B.C. is now sufficiently supplied with gasoline, diesel and jet fuel, thanks to (wait for it) … new pipeline capacity.
The expansion of the Trans Mountain pipeline has meant more refined fuels from Alberta refineries can move here by pipeline.
Burnaby refinery. | Darryl Dyck, CP
That explains why we have not seen the kind of price shocks at the pump that British Columbian drivers experienced prior to the expansion – that and the removal of the carbon tax on gasoline.
“If you look at the gasoline supply to the Lower Mainland post-Trans Mountain expansion, they’re getting significant volumes from Alberta refineries, and there’s also the refinery in the Lower Mainland,” Fellows said.

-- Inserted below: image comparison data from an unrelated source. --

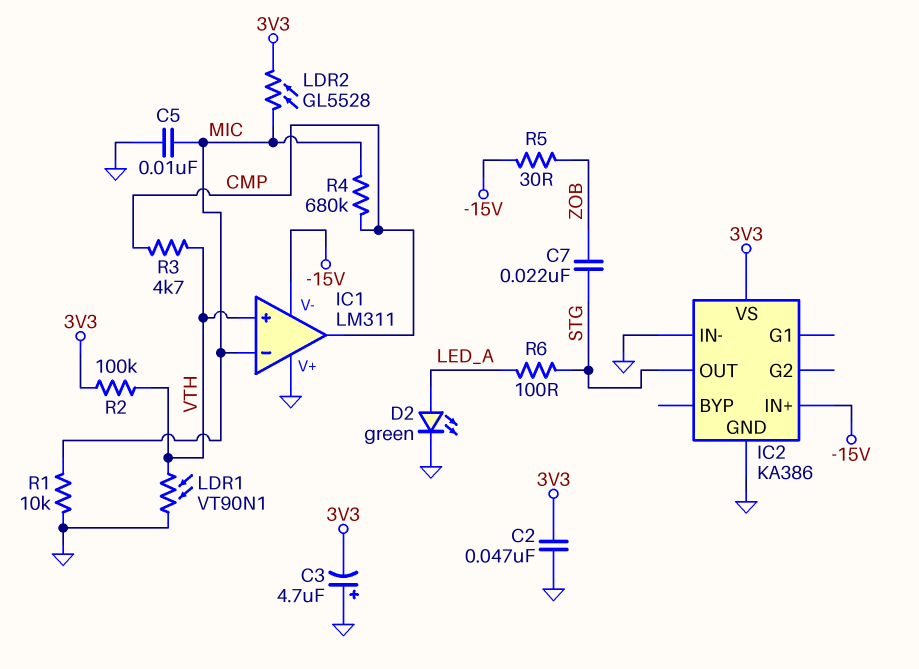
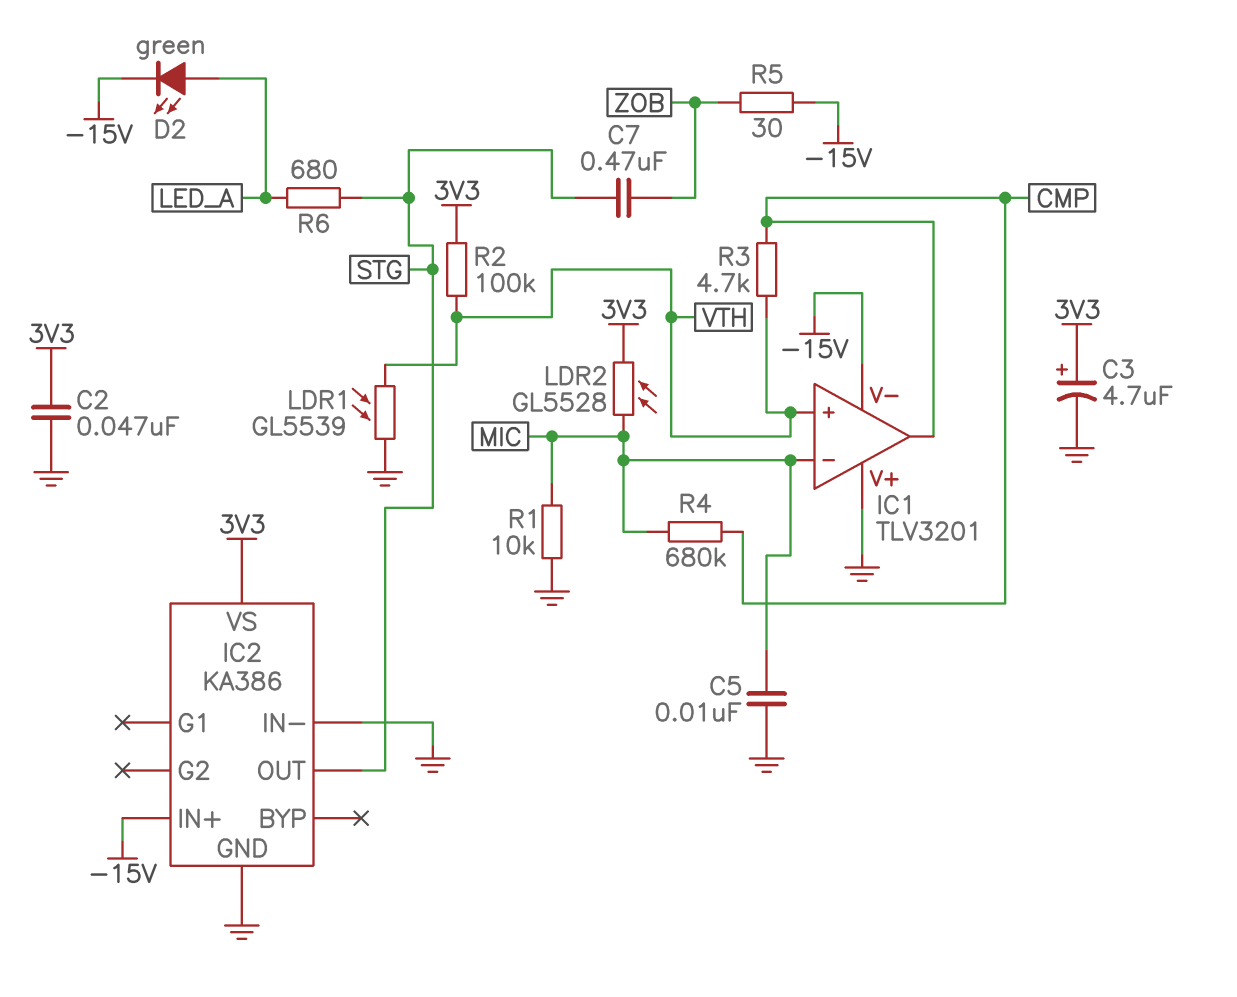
C3: 4.7uF (plus GND, minus 3V3) -> 4.7uF (plus 3V3, minus GND)
C7: 22nF (STG, ZOB) -> 470nF (STG, ZOB)
D2: LED green (A LED_A, K GND) -> LED green (A LED_A, K -15V)
IC1: LM311 -> TLV3201
LDR1: VT90N1 (GND, VTH) -> GL5539 (GND, VTH)
R6: 100 (LED_A, STG) -> 680 (LED_A, STG)

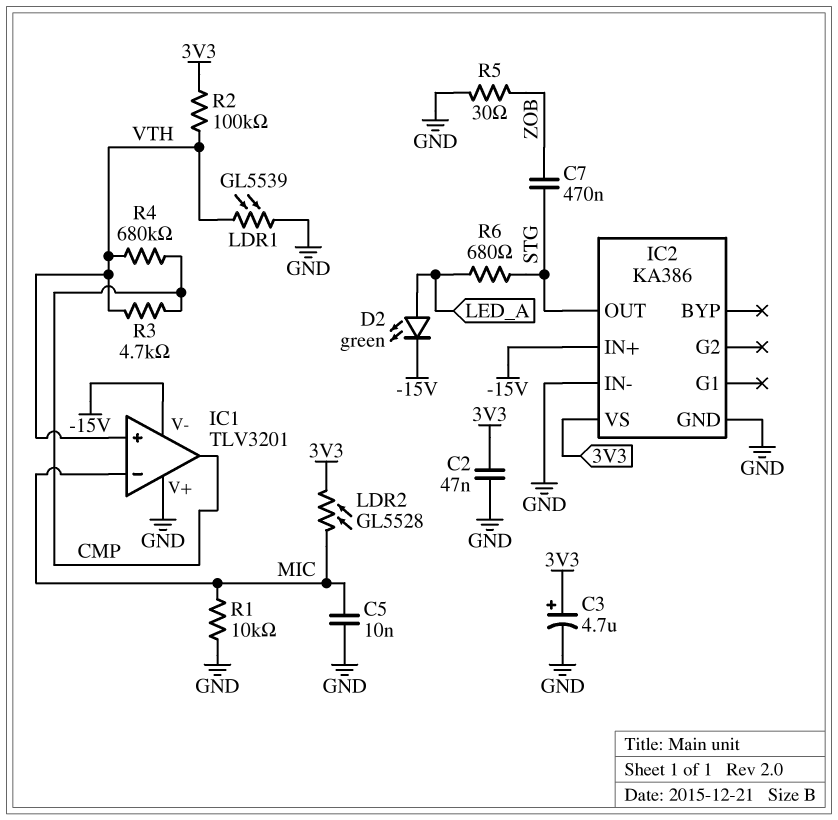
R4: 680k (CMP, MIC) -> 680k (CMP, VTH)
R5: 30 (-15V, ZOB) -> 30 (GND, ZOB)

“There might be some trace imports from the Pacific Northwest, but I don’t think those are anywhere near the volumes they were at prior to the Trans Mountain completion.”
No one is building new refineries in North America because they are hellishly expensive to build there’s no business case for them. There is sufficient refining capacity in North America to meet domestic demand.
“There is no really strong reason to believe that the private sector is making a mistake by not investing in a new refinery,” Fellows said.
New oil refineries are being built elsewhere, however – in China, India, and Indonesia. David Eby appears to be suggesting that we export more refined fuel to those countries.
But those countries don’t want our refined fuels. They want our oil so they can put it through their own refineries.
“It tends to make a lot more sense to refine crude oil closer to the demand side of the market,” Fellows said.
A distraction technique
But if David Eby is serious about getting additional refineries built in Canada to export refined fuels to other countries, he could always give David Black a call and see if he is willing to dust off his plans for Kitimat Clean – the multi-billion dollar refinery that Black had pitched for Kitimat more than a decade ago.
Of course, if a refinery were to be built in Kitimat, you might need a new pipeline to feed it with oil.
“It really does feel like a distraction from the bigger conversation on the pipeline side of things,” Fellows said. “I find it almost ridiculous to be having this conversation as sort of a distraction, this red herring.”